ショスタコーヴィチ:交響曲第15番イ長調作品141

11月23日の「名曲全集」はメトロノーム100台によるリゲティの問題作(!)からはじまる、ジョナサン・ノット音楽監督による風変わりなコンサート。後半で演奏するショスタコーヴィチの交響曲第15番について第1コンサートマスターのグレブ・ニキティンさんに伺いました。

「最後の交響曲」として作曲された交響曲第15番は
ショスタコーヴィチ版の「英雄の生涯」です

第1コンサートマスター
グレブ・ニキティン

G11

 この8月に没後40年を迎えたショスタコーヴィチ(1906~75)の交響曲第15番は、彼の最後の交響曲で、1971年に作曲、1972年に初演されました。作曲してから亡くなるまで4年ありましたが、彼が次の交響曲を作曲することはありませんでした。それは、なぜか。彼が重病だったという身体的な理由もありますが、もうひとつの理由は「15」という数字です。ショスタコーヴィチは1974年に最後の弦楽四重奏曲を作曲しますが、それも「第15番」です。つまり彼にとって「15」は終わりの数字であり、交響曲「第15番」は作曲した時点で、彼にとって「最後の」交響曲だったのです。
 そんな交響曲の冒頭は、グロッケンシュピールの「ミ」の音で始まります。
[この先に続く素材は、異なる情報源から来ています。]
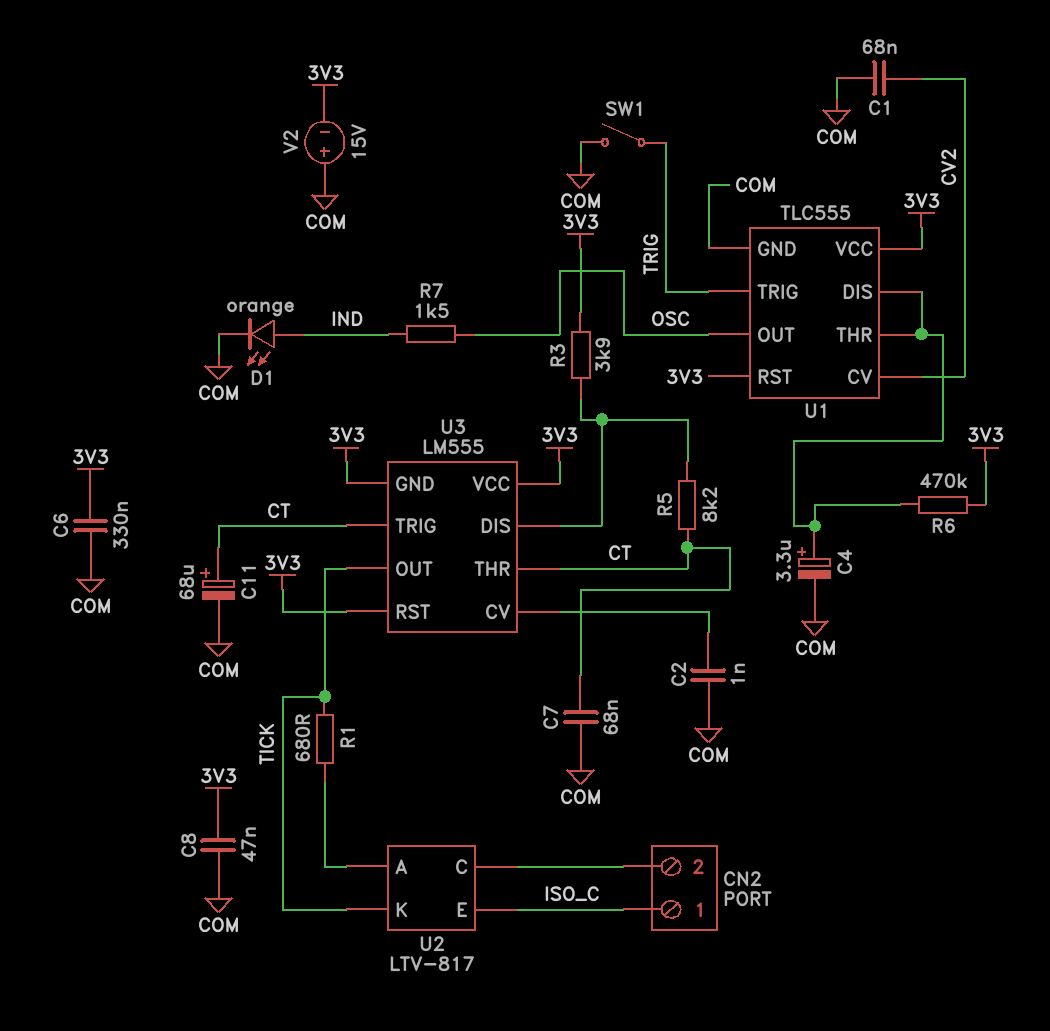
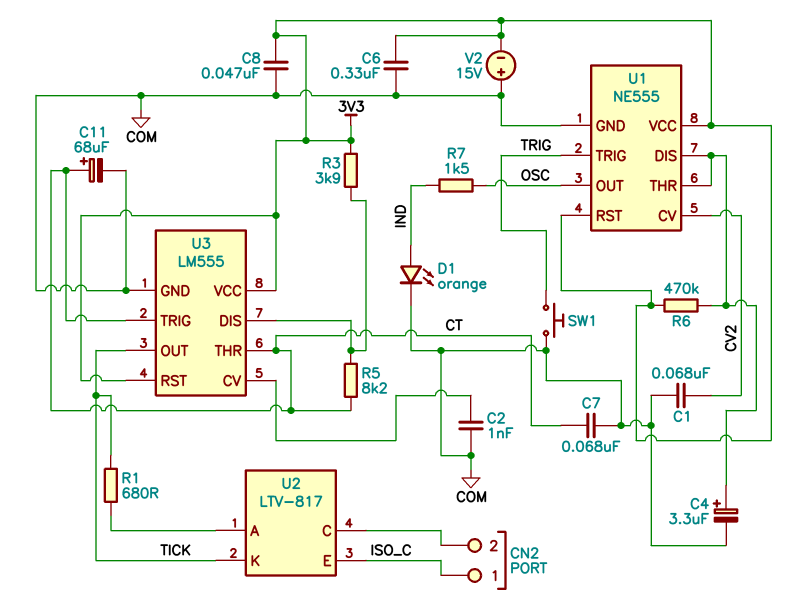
SW1: switch (COM, TRIG) -> button (COM, TRIG)
U1: TLC555 -> NE555
U3 pin GND: 3V3 -> COM

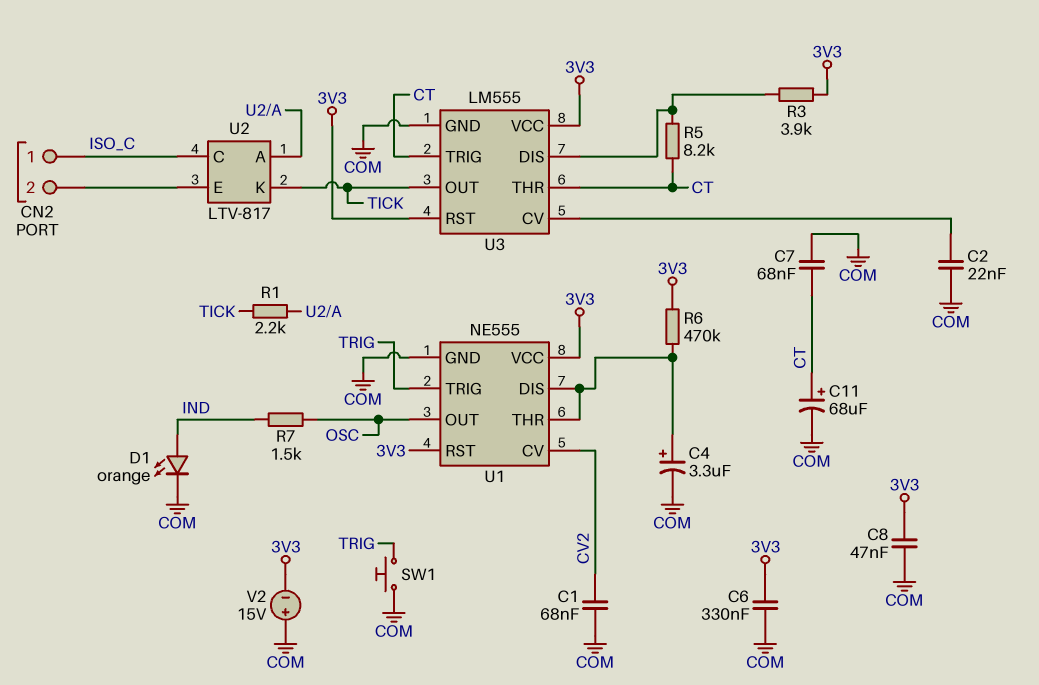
C2: 1nF (COM, U3/CV) -> 22nF (COM, U3/CV)
R1: 680 (TICK, U2/A) -> 2.2k (TICK, U2/A)
U2 pin C: CN2/2 -> ISO_C
U2 pin E: ISO_C -> CN2/2

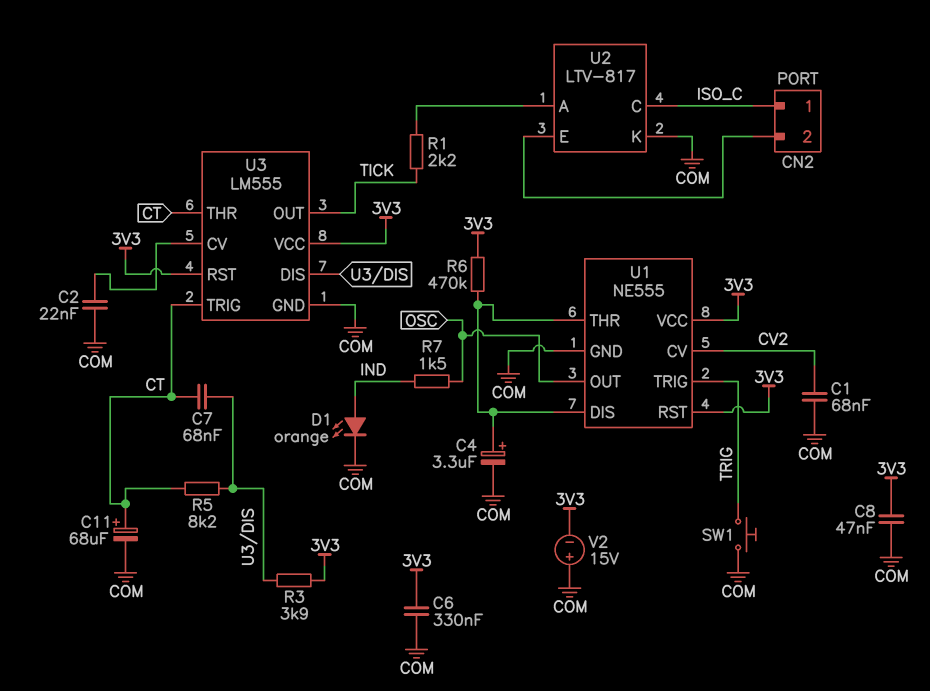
C7: 68nF (COM, CT) -> 68nF (CT, U3/DIS)
U2 pin K: TICK -> COM

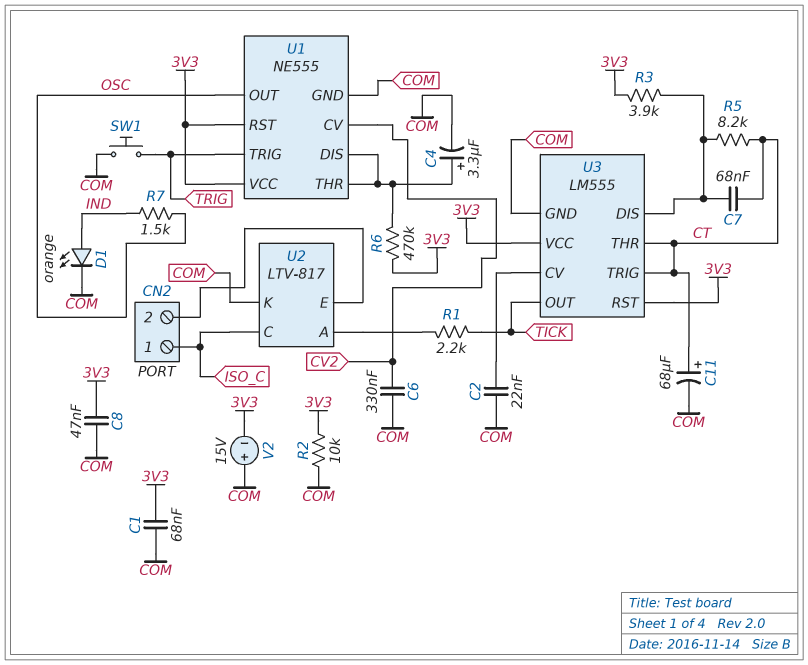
C1: 68nF (COM, CV2) -> 68nF (3V3, COM)
C6: 330nF (3V3, COM) -> 330nF (COM, CV2)
R2: none -> 10k (3V3, COM)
続いてフルートが主題を吹きますが、その音をドイツ語の音名で読むと「Es(S)―As―C―H―A」、「サーシャ」となります。サーシャとはアレクサンドルの愛称で、ショスタコーヴィチの孫の名前です。最初の「ミ(Mi)」はイタリア語で「私」。つまり彼は、孫を見て、自分の子どもの頃を思い出しながら第1楽章を作曲したのです。
 交響曲第15番を初めて聴かれる人は、曲の中にロッシーニの「ウィリアム・テル」序曲が登場して驚くかもしれません。第4楽章ではワーグナーの「ニーベルングの指環」や「トリスタンとイゾルデ」が聴こえてきますし、グリンカの歌曲も引用しています。交響曲第15番は、言ってみればショスタコーヴィチによる「英雄の生涯」なのです。「英雄の生涯」といえばR.シュトラウスの交響詩ですが、ショスタコーヴィチは、いつかこのような曲を作ろうと考えていたのです。ただし、ショスタコーヴィチはとても控えめな性格ゆえ、彼が最も好きな音楽は自作ではなく、ロッシーニでありワーグナーでありグリンカだった。だから、“生涯”を描くのに自作を引用した自信家のシュトラウスと違って、ショスタコーヴィチは他の作曲家の作品を引用したのです。曲の中にはシュトラウスへのオマージュもあります。第1楽章のヴァイオリンのソロに下降の音階がありますが、これはシュトラウスの交響詩「ティル・オイレンシュピーゲルの愉快な悪戯」を意図的に真似しています。
 ショスタコーヴィチはバッハのようにオールマイティな作曲家ですから、あらゆる作曲技法を使って交響曲第15番を作曲しました。なかには、ひとつの主題をパートごとに音の長さを変えて重ねるという、中世ルネサンス時代のカノンも使っています。これは第1楽章に登場しますが、この作曲技法を20世紀で使った作曲家はおそらくショスタコーヴィチだけでしょう。
 ショスタコーヴィチは真の天才作曲家です。彼のあとにもメシアンなど素晴らしい作曲家はいますが、“天才”とまでは言えないと私は思います。そして、その最後の天才作曲家が最後の交響曲の最終楽章でワーグナーの楽劇を引用した意味は「死」でもあります。また楽章の最後に打楽器だけがリズムを刻みますが、これは「時間」を表しています。つまり、人の死後に残るものは時間のみ、と表現しているのです。
 私は日本のオーケストラでコンサートマスターをして22年になりますが、交響曲第15番を日本で演奏するのは今回で2回目です。日本ではややマイナーかもしれないこの曲をノット監督が「名曲全集」に選曲してくれたことは、とても嬉しく思います。ショスタコーヴィチ版「英雄の生涯」を、どうぞお楽しみに!(友の会会報誌SPIRAL Vol.46より転載/取材:榊原律子)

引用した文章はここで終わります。